Adding to confusion, if the source file uses UTF-8 encoding, "ÿ" is a string of length 2 and 'ÿ' is parsed as a multibyte character constant. Multibyte character constants are very confusing and non portable (the value can be 0xC3BF or 0xBFC3 depending on the system), using them is strongly discouraged and the compiler should be configured to issue a warning when it sees one (gcc -Wall -Wextra).
Even more confusing is this: on many systems the type char signed by default. In this case, the character constant 'ÿ' (a single byte in ISO 8859-1) has a value of -1 and type int, no matter how you write it in the source code: '\377' and '\xff' will also have a value of -1. The reason for this is consistency with the value of "ÿ"[0], a char with the value -1. This is also the most common value of the macro EOF.
On all systems, getchar() and similar functions like getc() and fgetc() return values between 0 and UCHAR_MAX or the special negative value of EOF, so the byte 0xFF from a file where character ÿ in encoded as ISO 8859-1 is returned as the value 0xFF or 255, which compares different from 'ÿ' if char is signed, and also different from 'ÿ' if the source code is in UTF-8.
As a rule of thumb, do not use non-ASCII characters in character constants, do not make assumptions about the character encoding used for strings and file contents and configure the compiler to make char unsigned by default (-funsigned-char).
If you deal with foreign languages, using UTF-8 is highly recommended for all textual contents, including source code. Be aware that non-ASCII characters are encoded as multiple bytes with this encoding. Study the UTF-8 encoding, it is quite simple and elegant, and use libraries to handle textual transformations such as uppercasing.

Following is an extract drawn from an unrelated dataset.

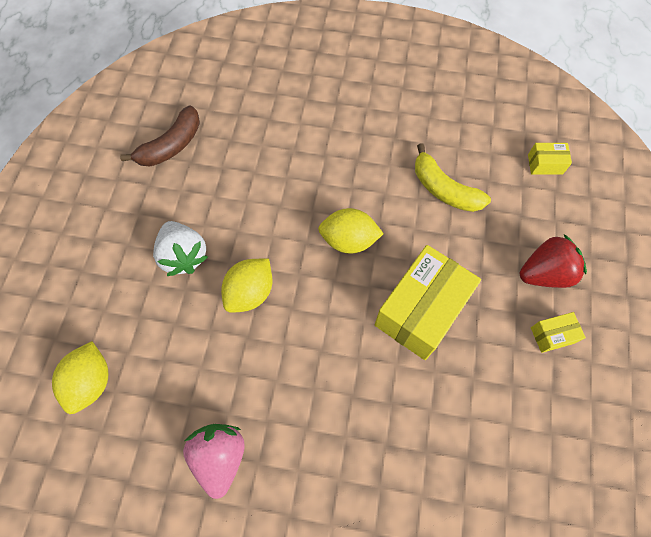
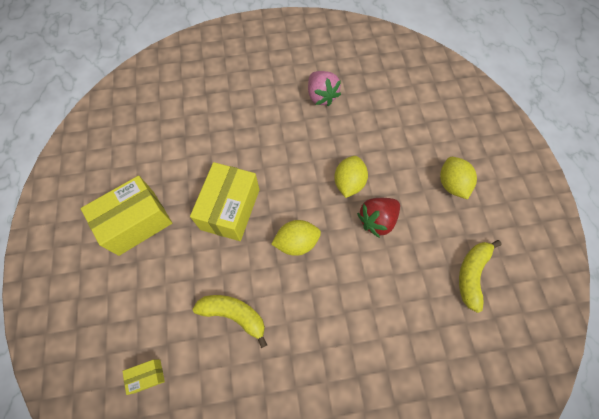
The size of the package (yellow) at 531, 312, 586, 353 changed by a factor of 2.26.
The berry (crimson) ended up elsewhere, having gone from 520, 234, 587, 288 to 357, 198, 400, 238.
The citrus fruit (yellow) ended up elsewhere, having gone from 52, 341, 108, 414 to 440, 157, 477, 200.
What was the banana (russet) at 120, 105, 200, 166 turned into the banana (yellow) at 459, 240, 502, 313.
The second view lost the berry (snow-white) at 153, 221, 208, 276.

The issue here is that unsigned char represents an unsigned integer of size 8 bits (from 0 to 255). C uses ASCII values to represent characters. An ASCII character is simply an integer from 0 to 127. For example, A is 65.
When you use 'A', the compiler understands 65. But, 'ÿ' is not an ASCII character, it is an extended ASCII character (with a value of 152). Technically, it can fit inside an unsigned char but the C standard requires that the syntax '' contains a standard ASCII character.
So that's why the first example didn't work.
Now for the second one. A non ASCII character cannot fit into a single char. The way you can handle characters outside the limited ASCII set is by using several chars. When you write ÿ into a file, you are actually writing a binary representation of this character. If you are using the UTF-8 reprensentation, this means that in you file you have two 8-bit numbers 0xC3 and 0xBF.
When you read your file in the while loop of test2.c, at some point, c will take the value 0xC3 and then 0xBF on the next iteration. These two values will be given to putc. And then, when displayed, the two values together will be interpreted as ÿ.
When putc finally writes the characters, they eventually are read by your terminal application. If it supports UTF-8 encoding, it can understand the meaning of 0xC3 followed by 0xBF and display a ÿ.
So the reason why, in the first example, you didn't see ÿ is that the value of c in your code is actually (probably) 0xC3 which doesn't reprensent any character.
A more concrete example:
#include <stdio.h>
int main()
{
char y[3] = { 0xC3, 0xBF, '\0' };
printf("%s\n", y);
}
This will display ÿ but as you can see, it takes 2 chars to do that.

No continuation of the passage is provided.